Obama Misunderstands Res Judicata
>> Thursday, April 23, 2009
I understand these are not exactly the words of Obama but if this is his thought process hes making a serious mistake.
Obama apparently believed he could avoid what is now happening. In the weeks during which he was weighing the release of the torture memos, there was a vigorous debate within his administration. There was, according to a senior official, considerable support among Obama's advisers for the creation of a 9-11 Commission-style investigation as an alternative to releasing the Justice Department memos. But Obama quashed it.
"His concern was that would ratchet the whole thing up," the official said. "His whole thing is, I banned all this. This chapter is over. What we don't need now is to become a sort of feeding frenzy where we go back and re-litigate all this."
Obama knew he could not stop Congress from doing whatever lawmakers decided to do but he was reluctant to give a presidential imprimatur to a national commission that would keep the controversy alive for months and months and months. Obama had his own agenda and wanted to move on. Putting out the memos was the cleanest way to accomplish his goal.
The problem is that Obama's decree that we wont do this anymore is not a final judgment that brings with it res judicata. He is not the judge in a bench trial between torturer advocates and opponents. A truth commission isnt relitigation of this issue because--the issue hasnt been litigated the first time. The issue is not, did we do this or does this work but how to stop it from happening again in the future and how do we clean up America's moral perception.

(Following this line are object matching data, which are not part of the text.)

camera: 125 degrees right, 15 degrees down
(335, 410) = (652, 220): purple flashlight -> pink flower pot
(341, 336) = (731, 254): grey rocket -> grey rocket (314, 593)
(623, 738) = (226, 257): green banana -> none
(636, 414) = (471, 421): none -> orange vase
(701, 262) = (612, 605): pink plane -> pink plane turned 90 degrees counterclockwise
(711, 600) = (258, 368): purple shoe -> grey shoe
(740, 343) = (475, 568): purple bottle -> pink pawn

Obama can ban the use of these techniques now and during his term but just as he was able to reverse Bush the next person can reverse him. By trying to consider this case closed Obama has not put in place meaningful consequences for someone who tries to repeat this in the future. Augment the inducement to comply with the substantive law mr president. Prosecute those responsible for not only authorizing but also carrying out the policy. This needs to be done because the media framing and the general discussion still doesnt carry the message that TORTURE IS A HEINOUS ACT! from the dan balz article,
There was also a practical rationale for the White House to release the memos, according to officials. Much of the information contained in them was already in the public domain, in large part through an article in the New York Review of Books. Arguments that the release of the memos would compromise national security by providing a roadmap for enemies on U.S. interrogation techniques seemed less compelling given that the information was already publicly available.

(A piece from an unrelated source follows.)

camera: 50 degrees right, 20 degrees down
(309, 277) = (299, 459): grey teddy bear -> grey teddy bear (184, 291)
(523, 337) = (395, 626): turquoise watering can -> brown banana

see the problem here? the justification balz advances is that the techniques can now be trained against so letting everyone know about them doesnt matter. umm we arent supposed to be using them now or ever so the fact that al-qaeda or any one else reads about them is totally irrelevant. President Obama needs to do his job and ensure that in the future people recognize this for the seriousness that it has because right now it lacks the feeling of gravitas.